Solar Tankless Water Heater Calculator
Solar panels offset daily kWh — not peak kW demand. Enter your heater rating and usage to see panels needed, annual savings, and how solar thermal compares.
How to Use This Calculator
Select your heater's kW rating
The kW rating is the most critical input. A point-of-use unit under a single sink draws 8 kW; a whole-house 240V unit can draw 24-36 kW. This is the instantaneous peak demand — the power the heater pulls from the electrical panel the moment hot water is requested. No battery or solar array of reasonable size can supply this on its own. Solar panels on a grid-tied system offset the daily energy (kWh) while the grid supplies the peak power (kW).
Enter usage minutes and household size
Enter total daily run time across all uses — showers, dishwasher, hand washing, laundry. A typical 10-minute shower runs the heater for about 10 minutes. The calculator converts this to daily kWh and sizes a solar array to offset that energy via net metering or battery storage.
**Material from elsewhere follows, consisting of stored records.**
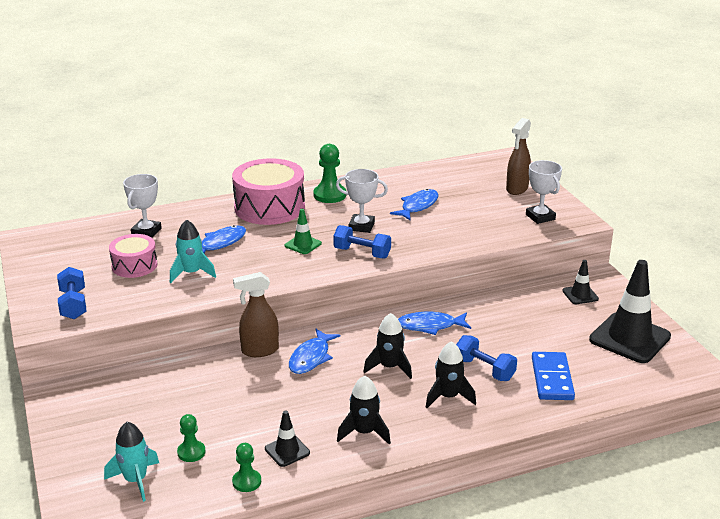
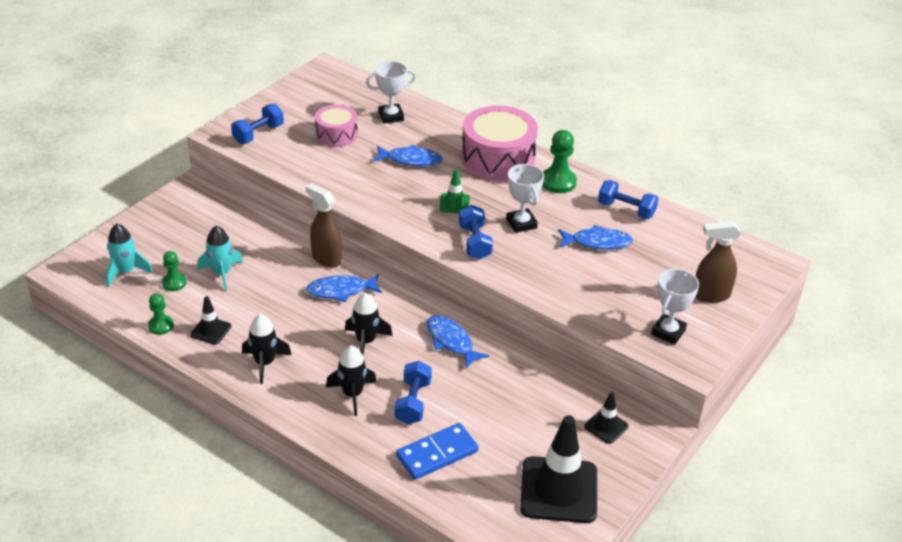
camera: 55 degrees right, 10 degrees up
(191, 273) = (352, 167): turquoise rocket -> turquoise rocket (222, 273)
(393, 183) = (626, 210): none -> blue dumbbell

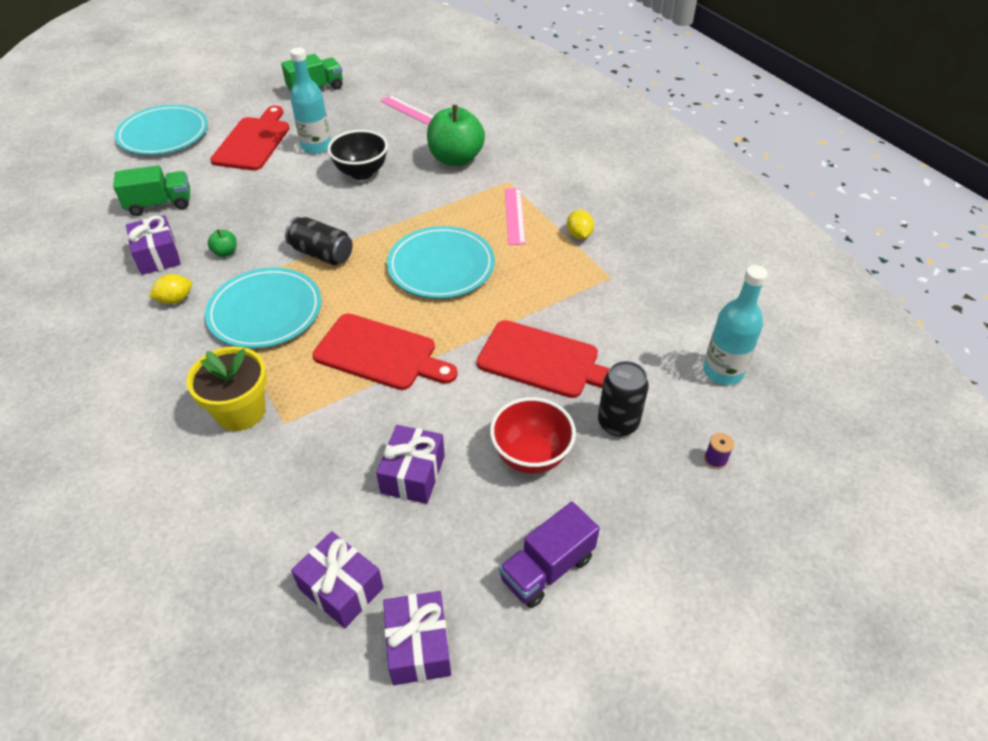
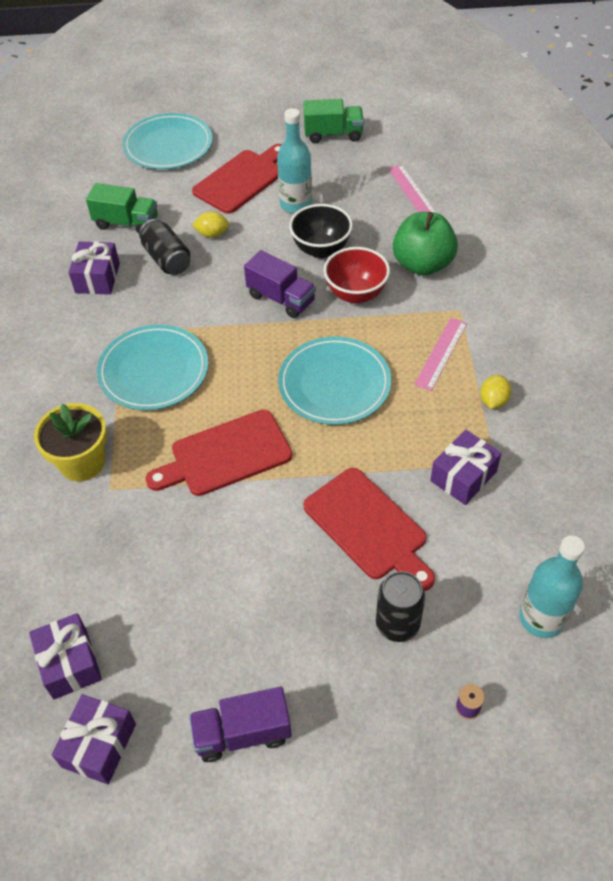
camera: 30 degrees right, 5 degrees up
(175, 299) = (88, 329): yellow lemon -> yellow lemon (212, 234)
(225, 252) = (153, 295): green apple -> none
(322, 254) = (234, 328): black can -> black can (167, 259)
(350, 219) = (281, 298): none -> purple truck
(380, 353) = (226, 455): red cutting board -> red cutting board turned 105 degrees clockwise
(413, 474) = (184, 588): purple gift -> purple gift (463, 476)
(531, 456) = (296, 619): red bowl -> red bowl (356, 294)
Read the results and understand the key insight
The calculator shows panels needed to offset daily kWh, annual savings, and payback. It also compares your tankless heater's energy use to a traditional tank heater for the same household, and shows a solar thermal alternative cost and payback. Solar thermal (roof-mounted collectors that heat water directly) is often more cost-effective than PV for pure hot water heating.
The Formula
The critical distinction: kW is peak instantaneous power (the heater's demand), kWh is energy consumed over time (what solar offsets). An 18 kW heater running 30 minutes uses 9 kWh. Solar panels sized to generate 9 kWh per day (in net metering) effectively cover that energy bill — but the heater still draws 18 kW from the grid in the moment it runs.
Example
The Johnson family — 4 people in Dallas
The Johnsons installed a 24 kW whole-house tankless heater. With 4 people, they use about 60 minutes of hot water daily. They pay $0.13/kWh in Dallas (5.4 PSH).
Result
The 24 kW heater requires that 24 kW peak draw from the grid — solar cannot replace this. But 14 solar panels offset the daily energy bill through net metering. The Johnsons might also consider solar thermal collectors ($3,200 installed) which would save $680/yr on their tank heater equivalent, paying back in 4.7 years — typically the smarter choice for pure hot water.